In this way, I implemented all relevant CAVP tests for me. And they fit onto the target (Cortex M4 with 384 kB RAM). On a smaller M3 smart card processor, you often have problems with code size and/or RAM.
To be honest, I didn't look into the mbedTLS unit tests very deeply. I just implemented the necessary CAVP for me.
Regarding (deterministic) ECDSA and examples. Of course, classical ECDSA is randomized. Often, there is at least one example in the standards with fixed ephemeral key k and all intermediate values. This would be a KAT for me. I know that it is dangerous to fix an ephemeral key (Sony play station desaster), but for testing it is sometimes necessary.
Obviously, you or mbedTLS prefers deterministic ECDSA over classical ECDSA. But with deterministic ECDSA you have other problems as fault attacks. We had a discussion about this at the NIST ECC Workshop in 2015 or 16, I think. Shortly thereafter, there were the first attacks against EdDSA etc. So, if you can't handle random numbers/ephemeral keys you shouldn't do crypto. All countermeasures against full power analysis nowadays use random masking.
(I confess, I'm a little bit biased. I do RNG evaluation most of the time)
- While debugging mbedtls_ecdsa_verify() in my example program, I
found out, that the ECDSA, ECC and MPI operations are very, let's say, nested. So, IMHO there is a lot of function call overhead and special cases. It would be interesting to see what's the performance impact of a clean, straight-forward mbedtls_ecdsa_verify without restartable code, etc. to the current one.
As far as I remember, the refactoring done to add the restartable code had no measurable impact on performance. What does have a significant impact on performance is that the bignum module uses malloc all the time. We would like to completely rewrite bignum operations at some point during the 3.x series, not only for performance but also because its design makes it hard not to leak information through side channels.
The mbedTLS mpi design is inspired by GMP, right? Some years ago, when microprocessors were smaller and/or malloc was strictly forbidden within deeply embedded devices (automotive) I liked the MIRACL mpi design very much. Or the good old Fortran way (one huge work array, index calculation by hand). Just joking.
- Just a minor issue: I only needed ECDSA signature verification,
therefore I only included MBEDTLS_ASN1_PARSE_C. But it is not possible to compile without MBEDTLS_ASN1_WRITE_C needed for ECDSA signature generation.
I'm not sure if I've written it down anywhere, but I'd like to remove the dependency of ECDSA on ASN1 altogether. Parsing and writing a SEQUENCE of two INTEGERs can be done with ad hoc code. Likewise for what little ASN1 the RSA module uses. And then asn1*.o can move out of libmbedcrypto and libpsacrypto, and into libmbedx509 where it belongs.
I completely agree with you. ASN.1 isn't crypto (and there was a time when every two or three weeks, there was a bug in ASN.1 parsing). But I don't know where to draw the line between raw public keys and PEM/DER/PKCS#8, for example.

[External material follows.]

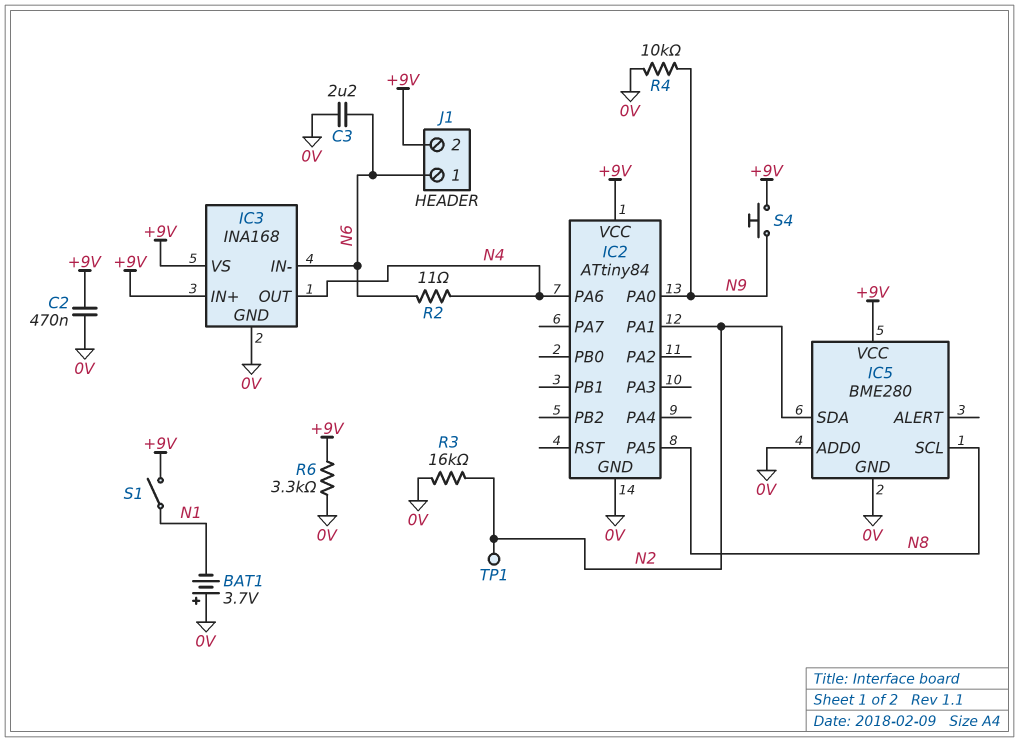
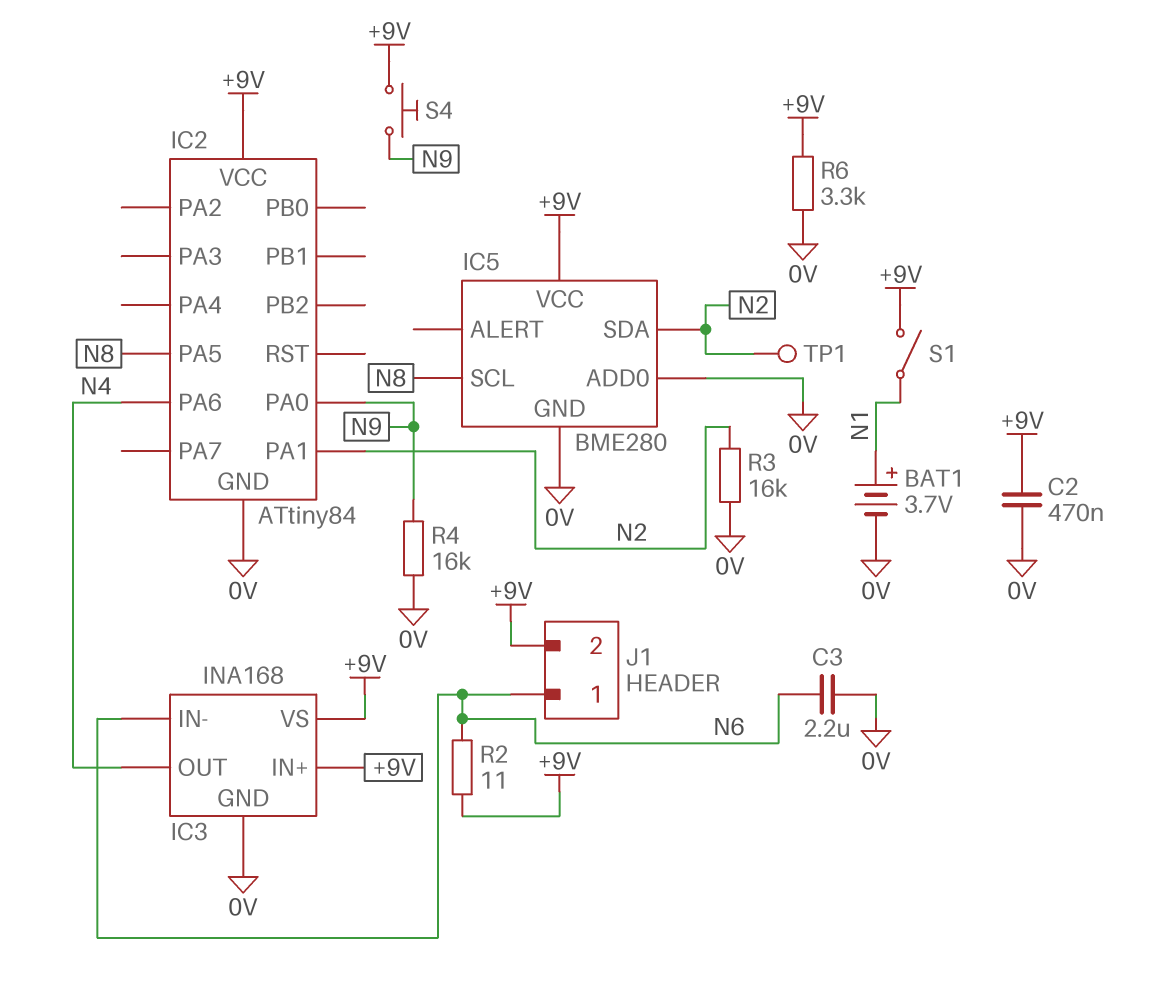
BAT1: 3.7V (plus 0V, minus N1) -> 3.7V (plus N1, minus 0V)
R2: 11 (N4, N6) -> 11 (+9V, N6)
R4: 10k (0V, N9) -> 16k (0V, N9)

Why do I find at so many places
for( i = 0; i < 16; i++ ) y[i] ^= b[i];
instead of a fast 128-bit XOR macro with 32bit aligned data?
As a programmer who doesn't write compilers, I think this is the right way to xor 16 bytes, and it's the compiler's job to optimize it to word or vector operations if possible. Admittedly this does mean the compiler has to know that the data is well-aligned, which can be hard to guarantee and easy to forget.
Okay, then I'm qualified to write compilers now ;-) May be I was working on crypto hardware with fixed registers for too long. But if you look at Microsoft's SymCrypt you'll find exactly this in SymCryptXorBytes() and they use it a lot in their crypto. I liked their comment: If your data is not aligned, then you don't care for performance.
Right. Also maintainable code and minimal code size, because minimal code size comes from letting the application developer #ifdef out everything that they don't care about, but this is a nightmare to test. It's one of the topics we're thinking about for Mbed TLS 3 and beyond.
In general, Mbed TLS is primarily targeted at embedded systems, and is likely to privilege 1. security (including side channel resistance) and 2. code size. This doesn't mean that we don't care about performance, just that it isn't our top priority.
I hope I haven't been misunderstood. We choose mbedTLS in the first place because of its modular structure. I wouldn't have had a chance to port all the crypto of OpenSSL, for example, to my SoC. There is a fine balance between performance and simplicity/maintainability/portability.
Once again, thanks for the detailed feedback, and I hope we can improve Mbed TLS for everyone!
-- Gilles Peskine Mbed TLS developer
Thank you for your detailed answer. I thing I'll closely follow the Mbed TLS development.
Torsten